I remember when Emery Berger explained that Excel bugs bubbled up to misguided economic policies. (Until recently) I’ve tried to avoid Jupyter notebooks as much as possible. I hate chasing down NaNs in plain JS code.

Yet the popularity of these tools is hard to ignore. Excel is arguably the most popular programming language (again, thanks to Emery Berger’s talk for this). Jupyter notebooks are many scientists’ day-to-day programming interfaces. And JavaScript still rules the web.

While some of this is due to social factors beyond the language itself, there are some shared properties of these tools that seem to influence their adoption, but may be a hard pill to swallow for the PL-brained among us.

“Formality Considered Harmful” proposes an explanation for the popularity of these tools.

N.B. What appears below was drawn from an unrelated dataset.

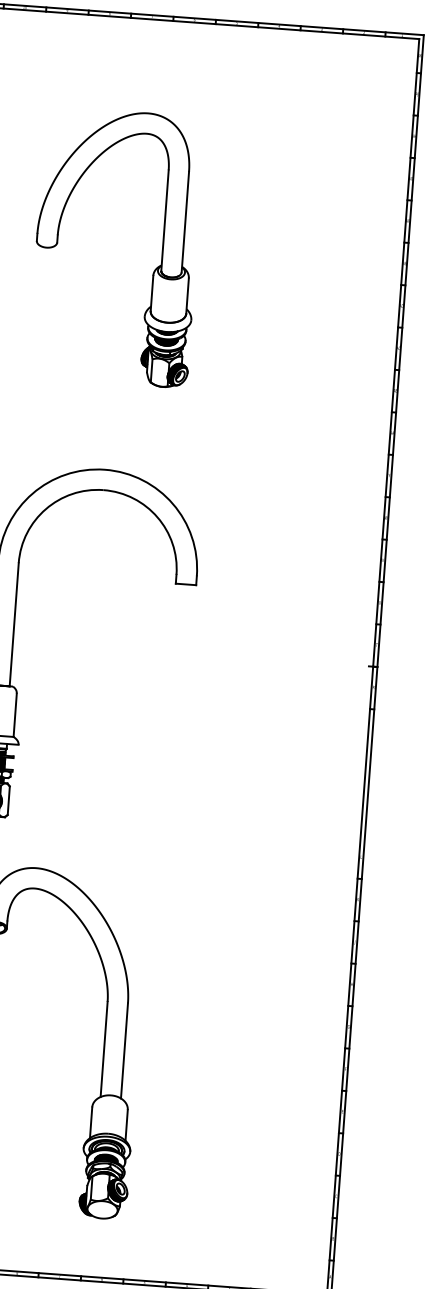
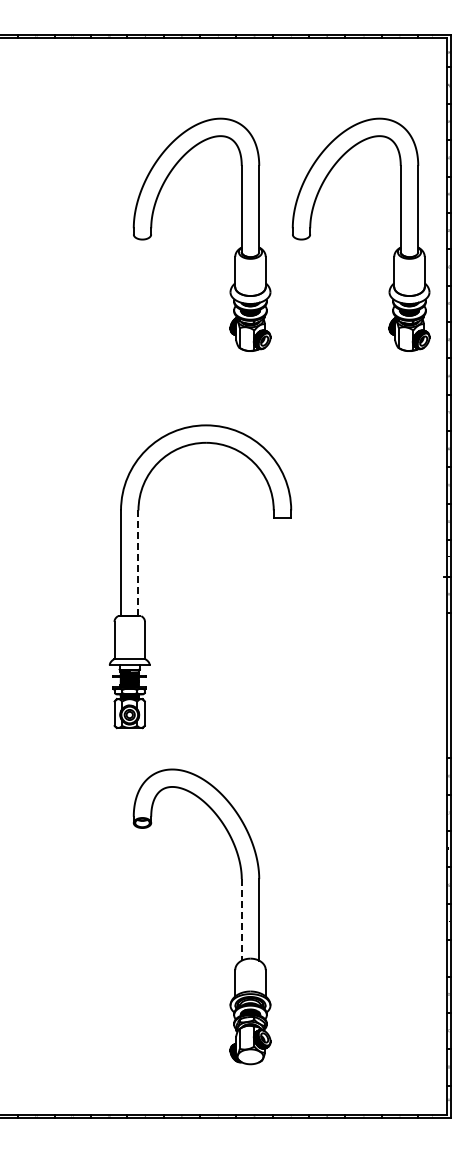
part: (339, 283) -> (394, 251), added
line: (14, 625) -> (138, 563), solid -> dashed
line: (103, 1048) -> (241, 919), solid -> dashed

For those of us, like me, who love formalisms, it can sometimes be hard to see how they can hinder development. But as Meyerovich and Rabkin found in “Empirical Analysis of Programming Language Adoption,” developers value expressivity over correctness. This is the tradeoff that many popular tools take, even if it leads to some grumblings as we use them.

Furthermore, to understand how we build formal systems that can really support users, it’s not enough to look at finished artifacts. These artifacts are dead. Though we can infer some information from a brush stroke, we gain a whole new perspective by watching a painter in action. The decisions they make, the ideas they try and revert, the other media they use alongside their paintbrush to hash out ideas.

Hopefully I’ve convinced you to check out the paper, and maybe think a bit differently when designing your next formalism.